LOL that would be a blue nose LOL not a purple nose there is no such thing it may look purple but it's blue .. Breeder's like to make things up to make it sound rare..


----------



## dan'sgrizz (Oct 22, 2008)

well it may be blue.... but it was purple LOL


----------



## Sadie (Jun 18, 2008)

LMFAO @ DAN!!!


----------



## PeanutsMommy (Sep 21, 2008)

when Peanut gets dirty his red nose turns purple


----------



## LiiL_L0cz_Red_N0se (Sep 15, 2008)

hhaha kenyas nose just turns caca brown when she is dirty... yeah i ahve heard that ALOT around here... basically its becuase the dogs has a red(or pink) nose with spots on it... like this....










so they think its a "red AND blue nose pit!" **shakes heads*


----------



## Marty (Dec 10, 2005)

LiiL_L0cz_Red_N0se said:


> hhaha kenyas nose just turns caca brown when she is dirty... yeah i ahve heard that ALOT around here... basically its becuase the dogs has a red(or pink) nose with spots on it... like this....
> 
> 
> 
> ...


Well you'd have call that 3/4 red nose and 1/4 blue nose LMAO


----------



## PeanutsMommy (Sep 21, 2008)

my brothers dogs nose looks like that. it was almost all pink in the beginning now its pink and black splotches. she is black with white and chubby so i call her a cow..its okay around here to call her that


----------



## LiiL_L0cz_Red_N0se (Sep 15, 2008)

ahahh marty ur a dweeb... but yeah, i had asked some kids at a highschool out in SJ a few months back cuz i heard them talking about their "100% RE dog with a red and a blue nose... so rare so rare" ahahah and they showed me some pics...


----------



## Marty (Dec 10, 2005)

If he looked like this he would be 1/2 and 1/2 LOL


----------



## rosesandthorns (Nov 1, 2008)

Yeah I've seen someone's web page that said they had rare champagne pit bulls with lillac noses. they were fawn bluies with gray noses. Gotta laugh at how some people will do anything for a sale.


----------



## Indica (Sep 23, 2008)

Browsing ads can be entertaining...sometimes angering...and today I saw something quite disgusting.

It was an ad looking for a stud. Pictured was a poor bitch ridden with structural deformity. Bones in the legs were twisted and abnormal, and it had some sort of mange-looking deteriorating skin ulcers all over the legs and paws.

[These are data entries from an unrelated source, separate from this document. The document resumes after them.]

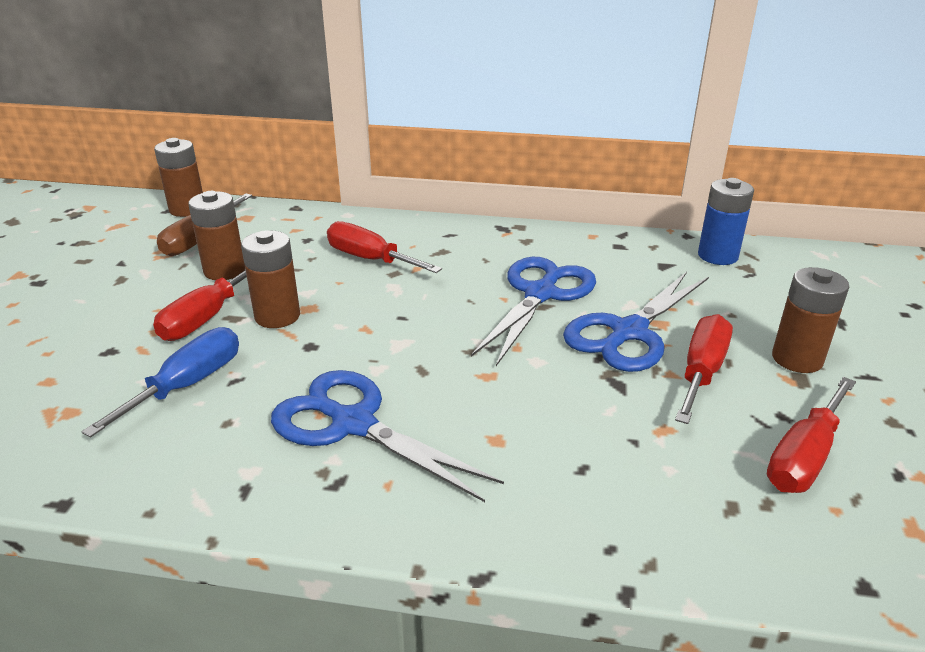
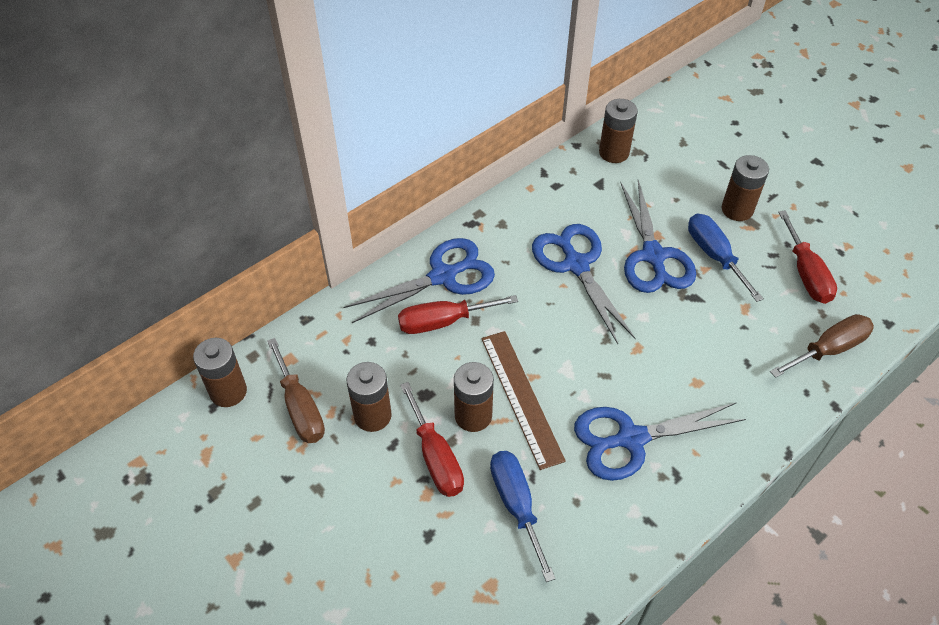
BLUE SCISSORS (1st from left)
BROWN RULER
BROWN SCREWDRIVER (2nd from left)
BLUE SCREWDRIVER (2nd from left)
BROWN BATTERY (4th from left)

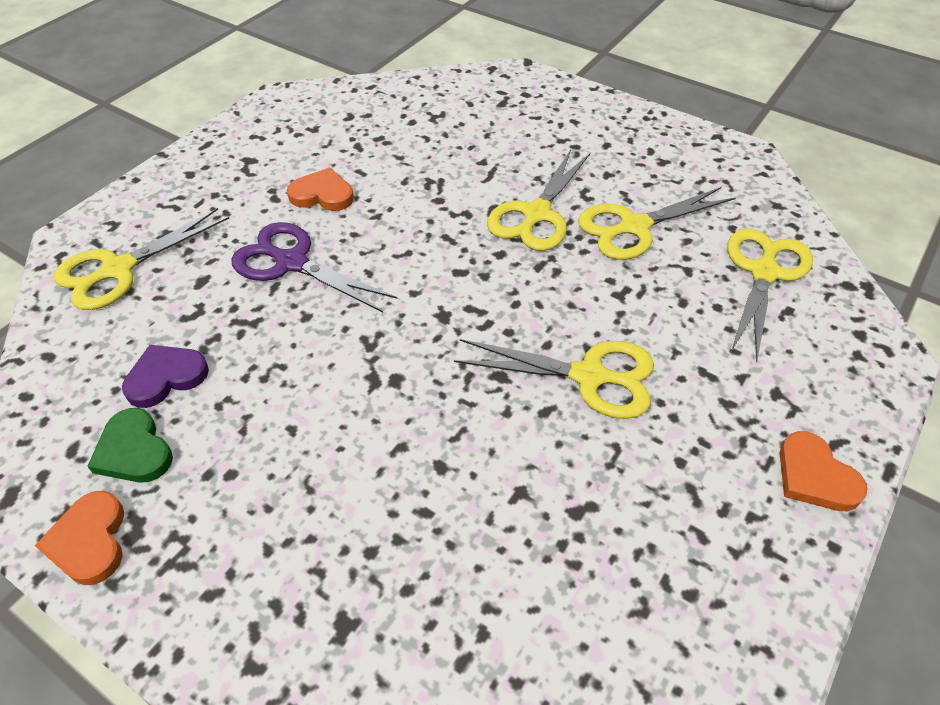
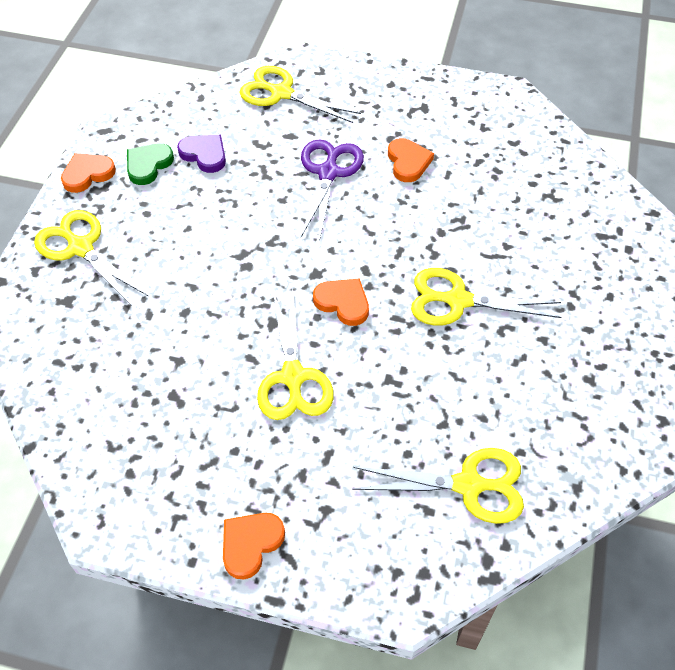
ORANGE HEART (3rd from left)
YELLOW SCISSORS (1st from left)

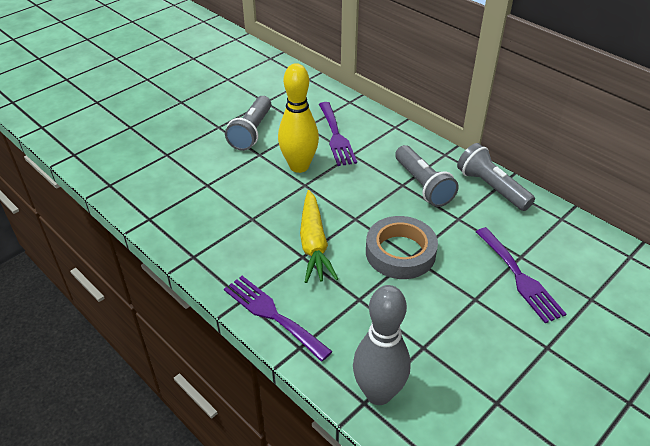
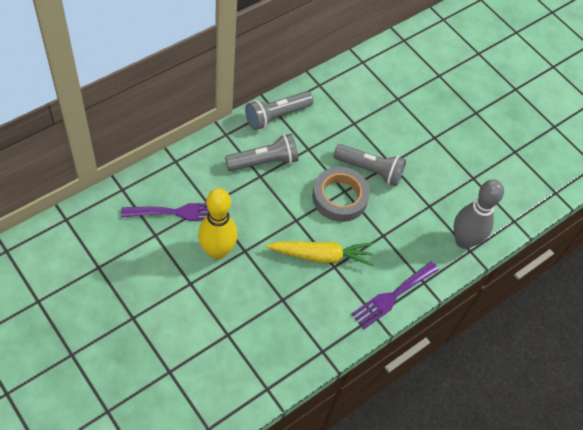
PURPLE FORK (3rd from left in the first image)
GREY FLASHLIGHT (3rd from left)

and worse yet...of course, "no papers, not a problem"...

Disgusting.


----------



## billsblues (Mar 13, 2009)

I live in pittsburgh pa and I hear that so much I can see somebody walking their dog and ask what the bloodline is and 80 percent of the time the answer will be a nose color.some off the dogs look really good to.I just dont understand if your gona own one of these pups atleast know something other then its a pitbull and the nose color


----------



## LiiL_L0cz_Red_N0se (Sep 15, 2008)

billsblues said:


> I live in pittsburgh pa and I hear that so much I can see somebody walking their dog and ask what the bloodline is and 80 percent of the time the answer will be a nose color.some off the dogs look really good to.*I just dont understand if your gona own one of these pups atleast know something other then its a pitbull and the nose color*


:rofl: hat made me laugh. u are so right


----------



## American_Pit13 (Apr 23, 2007)

Ha! People say that when mom had red nose and dad had blue nose or vise virsa. Then they call it half this half that rather than whatever color that pups nose actually is. Thats so funny because me and my husband where looking at this beautiful "purebred" blue nose but the puppy had a red nose lmao! But because both parents where blue nose they where calling it a pure blue nosed pup:hammer:


----------



## college_dude (Oct 16, 2008)

lol SUPER rare breed..... a red nose miracle birth from two blue nose!


----------



## hell no they wont go (Oct 4, 2007)

college_dude said:


> haha wow I dont think I have heard this one yet....
> this is off a craiglists pet ad, Im not posting the actual ad, because I dont want to start drama, just get a good laugh outa this...
> 
> ""Amazing looking pitbull pup...hes half bluenose half rednose...he just turned 4 months on march 8th...rare color and very beautiful eyes...his dad was 130lbs and his mom was 90lbs so hes gonna be a big dog...hes real lovable with both kids and animals! EXCELLENT TEMPERAMENT! he has all his shots taken and we have his health record to show...hes house trained and leash trained! He has a real big box head and real big paws...rehoming fee: $400 OBO...SERIOUS buyers email us! Thanks""
> ...


just another moron who thinks they know it all. there are adds worse then that trust me! i posted a thread a while ago about this flyer i found this guy supposedly travels state to state selling rare tyedye colored pits (merle) i also included the pho
ne convo i had with this idiot if you want to search around for it. its called "this one puts the icing on the cake!"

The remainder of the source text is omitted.